Welcome back to the blog! This post will begin to examine how one of the most significant defining traits of any animal – sex – is determined on a molecular level. Although it may seem better simply to observe physical features and/or behavioral characteristics of an animal in question, it is easier said than done because there can be some grey area and inconsistencies that may not be immediately apparent among different types of animals, especially for ones other than humans and avian species exhibiting explicit differences between sexes (also known as sexual dimorphism) in particular. After all, every organism on Earth shares the same exact genetic language (the ACGT of DNA) and has the same fundamental cellular processes (DNA replication/synthesis in addition to cell growth and division), so as long as the means are available, examining the genome of an animal is arguably more effective and reliable for sex identification in many cases.

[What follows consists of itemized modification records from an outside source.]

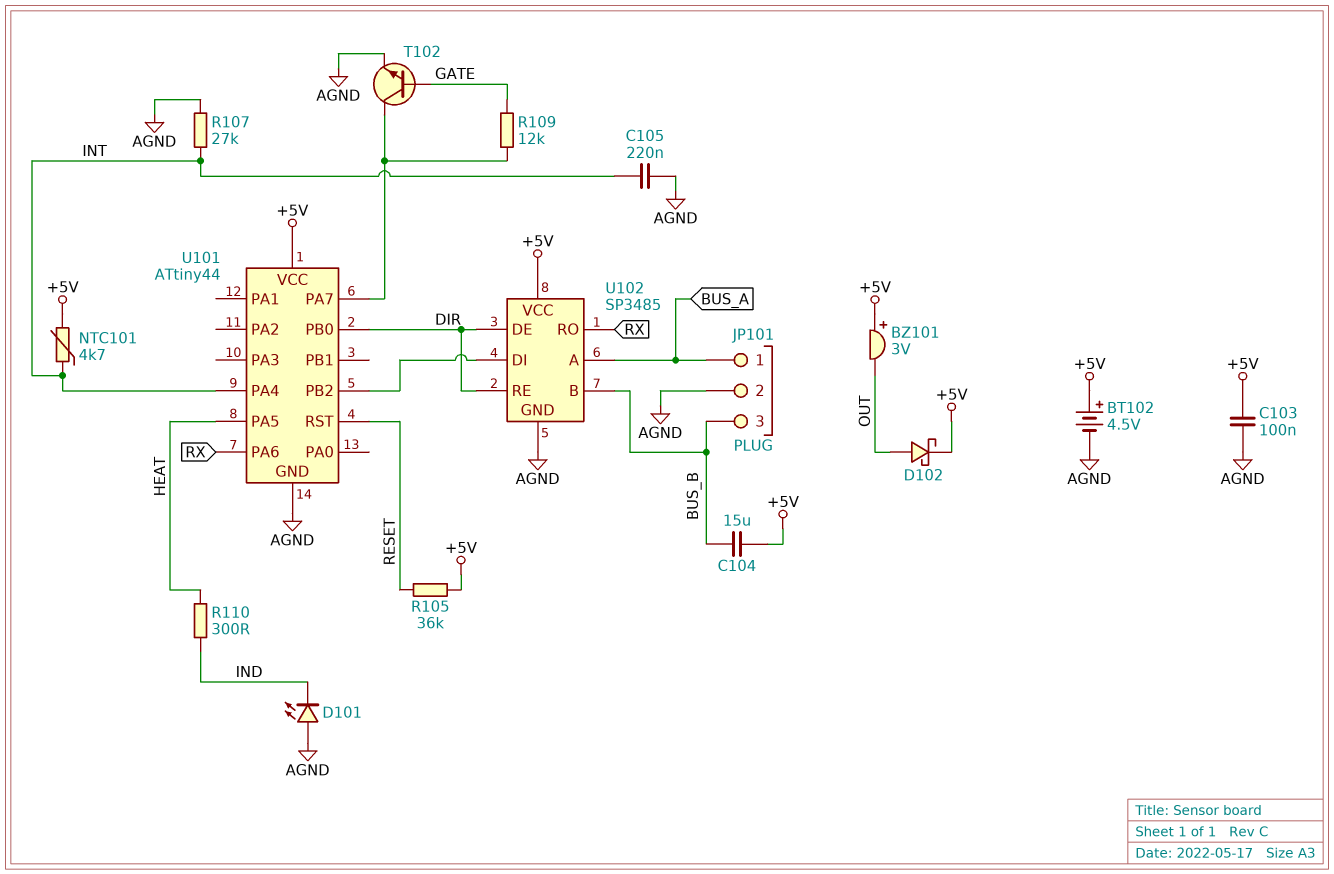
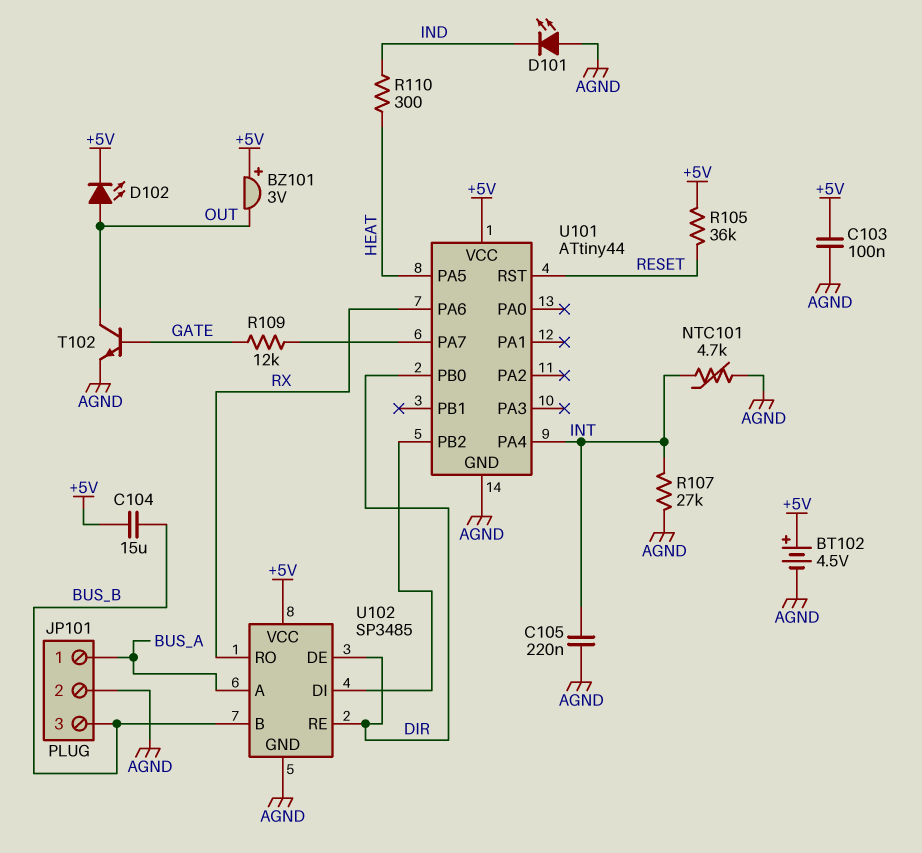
D102: schottky (A OUT, K +5V) -> LED (A OUT, K +5V)
NTC101: 4.7k (+5V, INT) -> 4.7k (AGND, INT)
T102: NPN (B GATE, C U101/PA7, E AGND) -> NPN (B GATE, C OUT, E AGND)

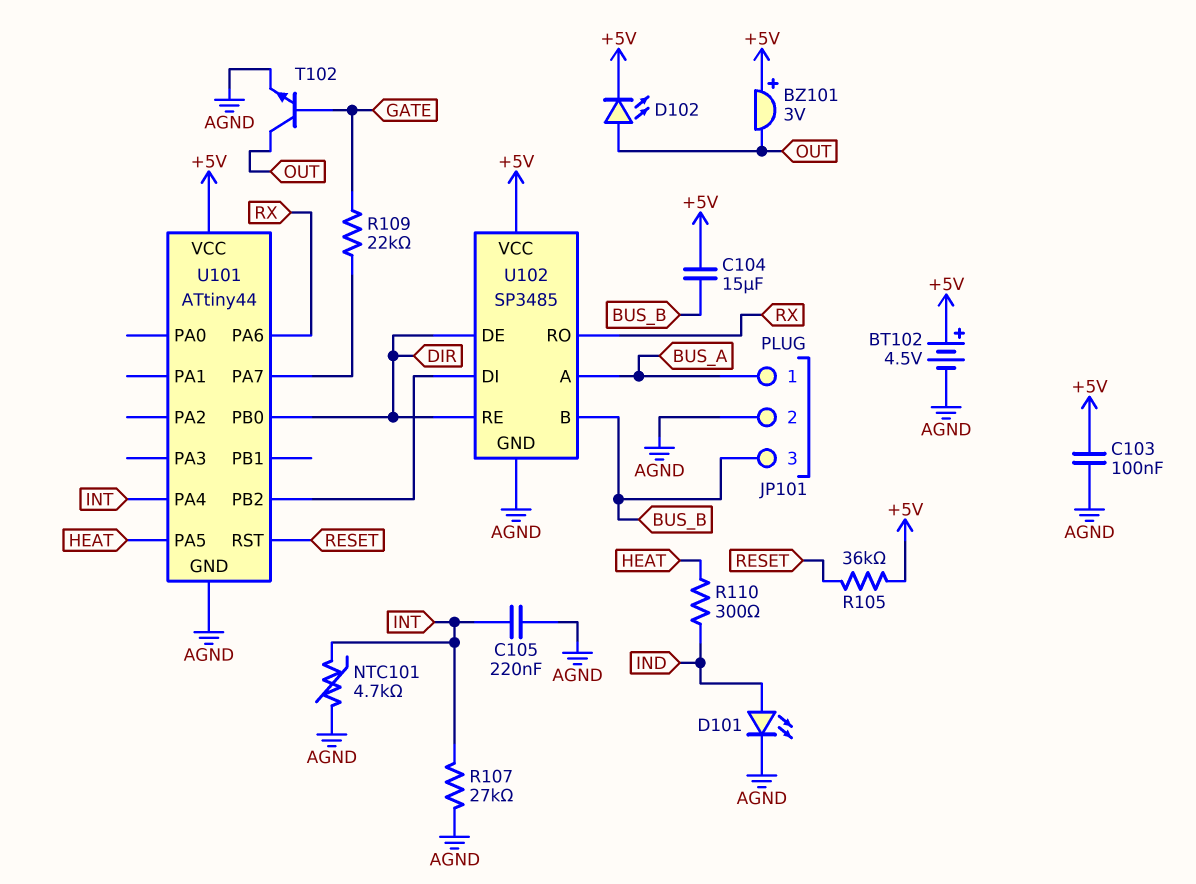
D101: LED (A AGND, K IND) -> LED (A IND, K AGND)
R109: 12k (GATE, U101/PA7) -> 22k (GATE, U101/PA7)

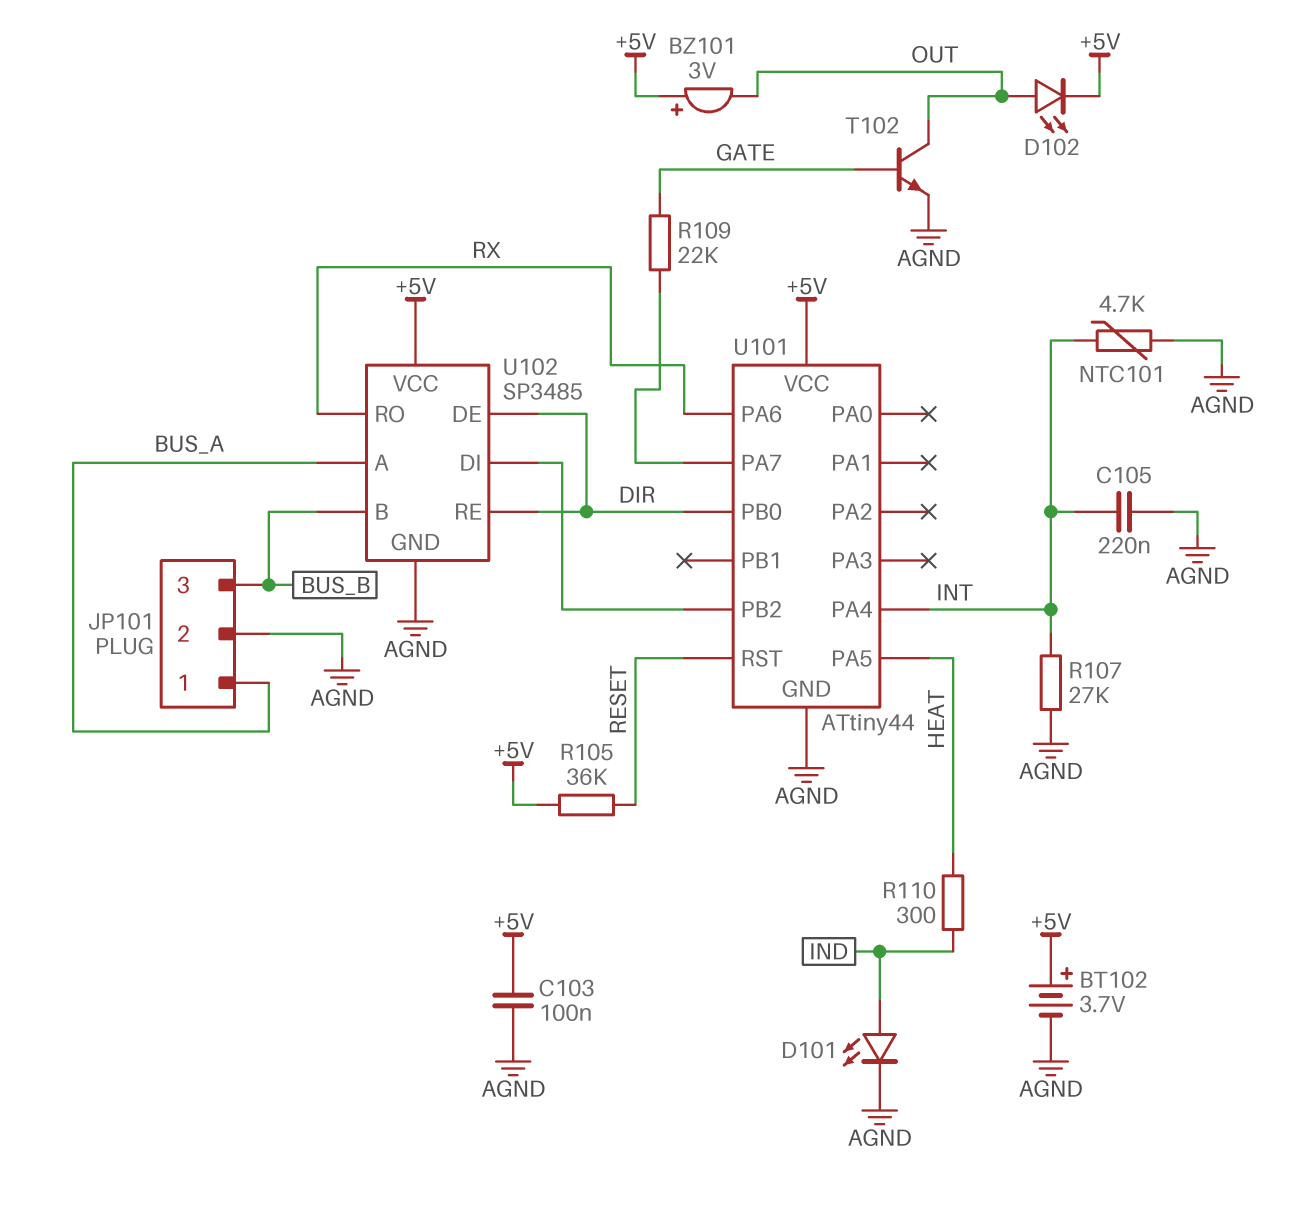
BT102: 4.5V (plus +5V, minus AGND) -> 3.7V (plus +5V, minus AGND)
C104: 15uF (+5V, BUS_B) -> none

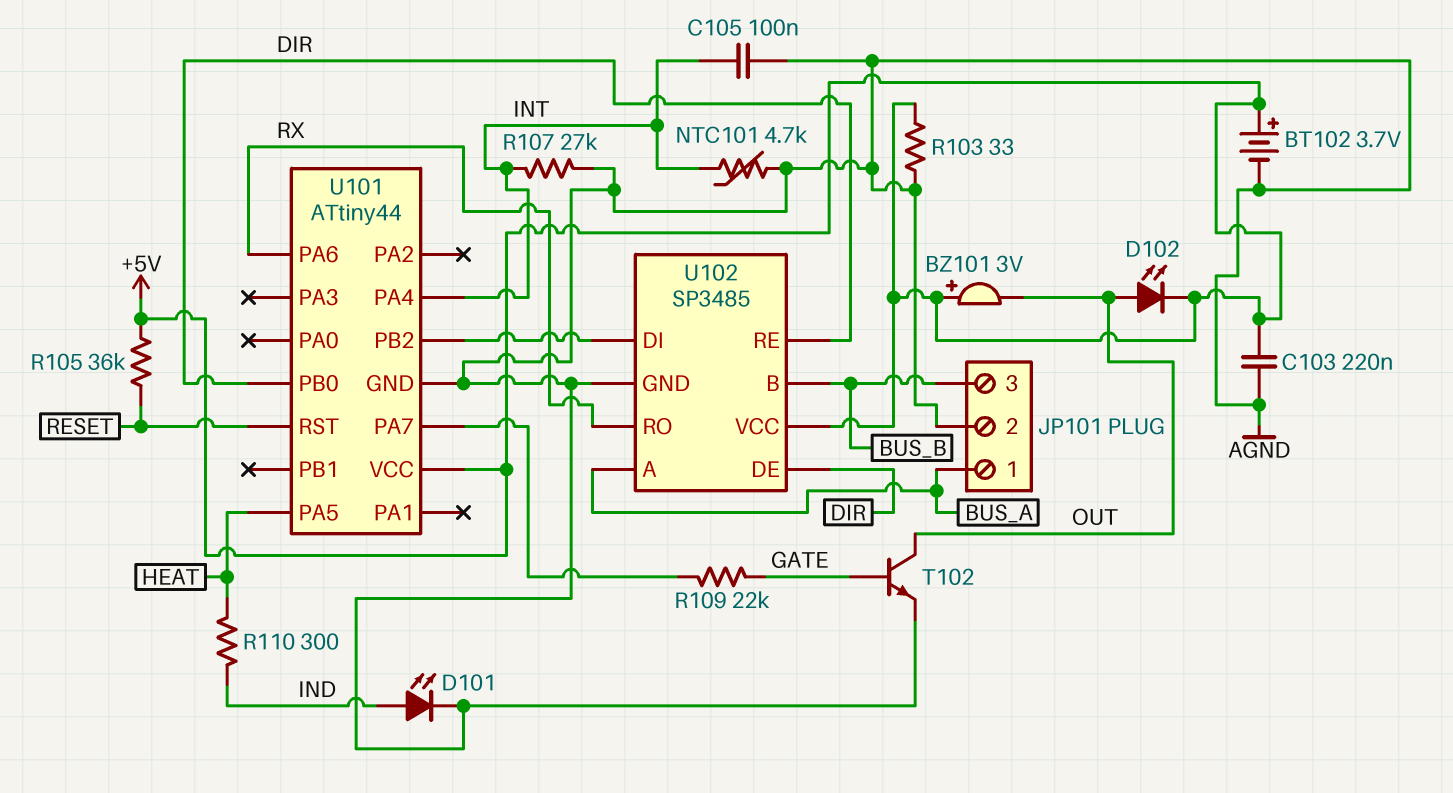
C103: 100nF (+5V, AGND) -> 220nF (+5V, AGND)
C105: 220nF (AGND, INT) -> 100nF (AGND, INT)
R103: none -> 33 (+5V, AGND)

Before taking a look at anything in particular, there is a pinch of basic, fundamental background terminology that should first be gone over. For the sake of visualization, the karyotype of an “average” (in this case – no detectable genetic mutations present that result in a chromosomal disorder) human male is provided to the left. A karyotype refers both to a depiction of an individual’s collection of chromosomes and the method by which the depiction can be obtained. The numbering of the chromosomes is generally dependent upon their relative size in comparison to the rest of the chromosomes. This karyotype is stained in such a way that it produces color for contrasting purposes. Additionally, most people know what a chromosome is – a structure that DNA forms when it is condensed for certain specific processes that are out of the scope of this post at the moment. Humans naturally have 46 total chromosomes, or 23 pairs. The final two chromosomes in humans are known as sex chromosomes (as opposed to the other 44 autosomal ones) and are of particular interest for this (and the next) post; as their name implies, together, they determine the biological sex of a person. The differentiation between male and female is significant, so it does make sense that there is a clear name dedicated to this pair.
This post only scratches the surface as not all of the intended content would fit, so this topic will be split into an overflow post following this one! As a preview, the next post will touch on the intriguing and complex sex-determination systems found in humans and other types of animals. Until next time, feel free to theorize about it all. Thanks for reading, and take care!

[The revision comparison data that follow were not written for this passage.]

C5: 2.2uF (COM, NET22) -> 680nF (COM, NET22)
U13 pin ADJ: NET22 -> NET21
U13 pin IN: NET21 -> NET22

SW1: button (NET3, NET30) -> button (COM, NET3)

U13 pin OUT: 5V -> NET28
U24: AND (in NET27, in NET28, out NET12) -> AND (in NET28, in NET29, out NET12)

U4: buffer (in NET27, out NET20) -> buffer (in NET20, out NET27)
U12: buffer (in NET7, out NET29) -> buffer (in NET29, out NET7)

This was really interesting! I took AP biology in high school and we talked extensively about this. The biology is quite fascinating. I think it is so interesting that each species just knows it’s respective mating traits. The biodiversity that results from this helps differentiate each species as well. Genetics are extremely interesting to me, and I really enjoyed this!

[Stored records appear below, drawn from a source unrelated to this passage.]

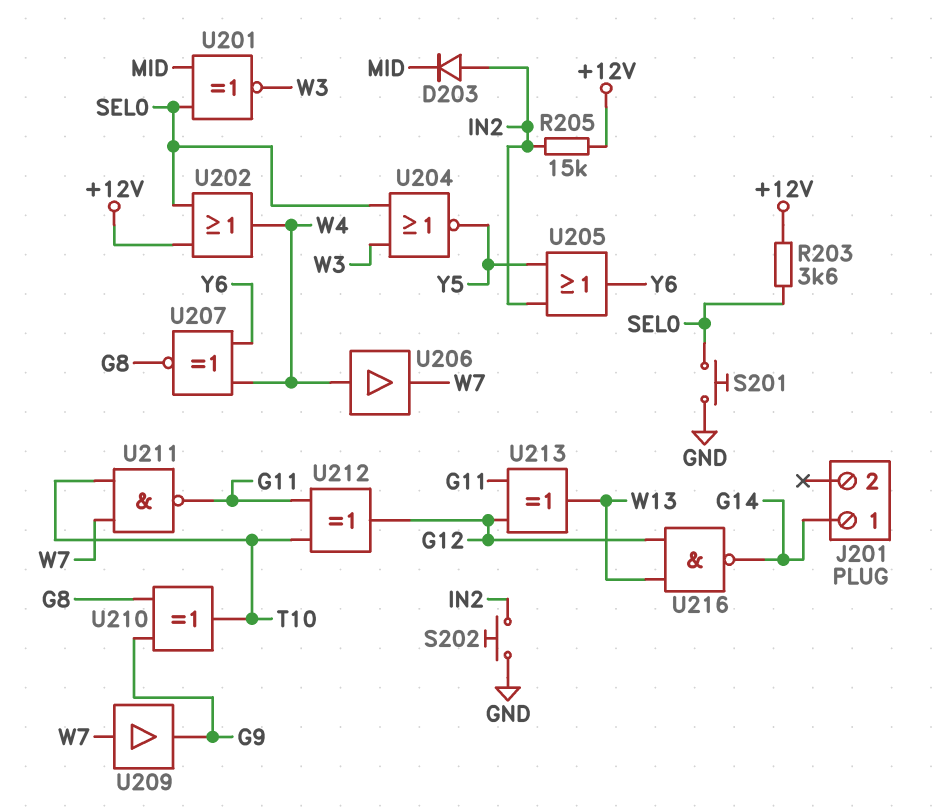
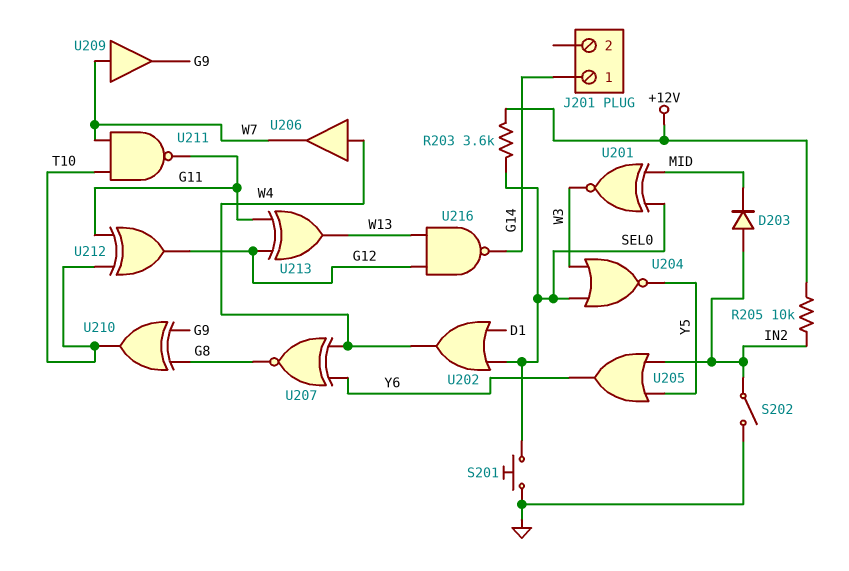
R205: 15k (+12V, IN2) -> 10k (+12V, IN2)
S202: button (GND, IN2) -> switch (GND, IN2)
U202: OR (in +12V, in SEL0, out W4) -> OR (in D1, in SEL0, out W4)

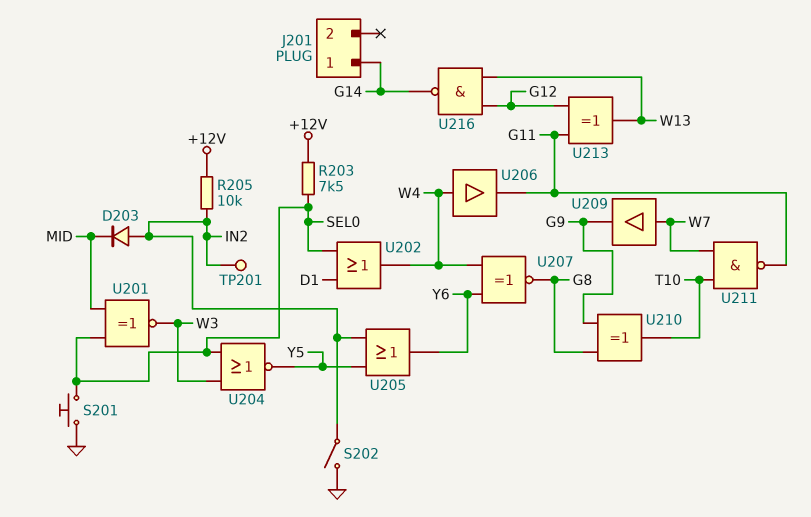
R203: 3.6k (+12V, SEL0) -> 7.5k (+12V, SEL0)
TP201: none -> test point (IN2)
U206: buffer (in W4, out W7) -> buffer (in W4, out G11)
U212: XOR (in G11, in T10, out G12) -> none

I guess that I always took human genetics for granted. Your post, and especially the video you linked, really demonstrated the greater complexity that comes with sex-determination in other species. I also felt it was a nice review of some of the concepts related to chromosomes. One thing that the beginning of your post reminded me of, which I think a lot about at this time of year, is the color variation between male and female robins, since they have some distinguishing features in their plumage. This was an insightful post, and I look forward to reading the follow-up in the future! Good job!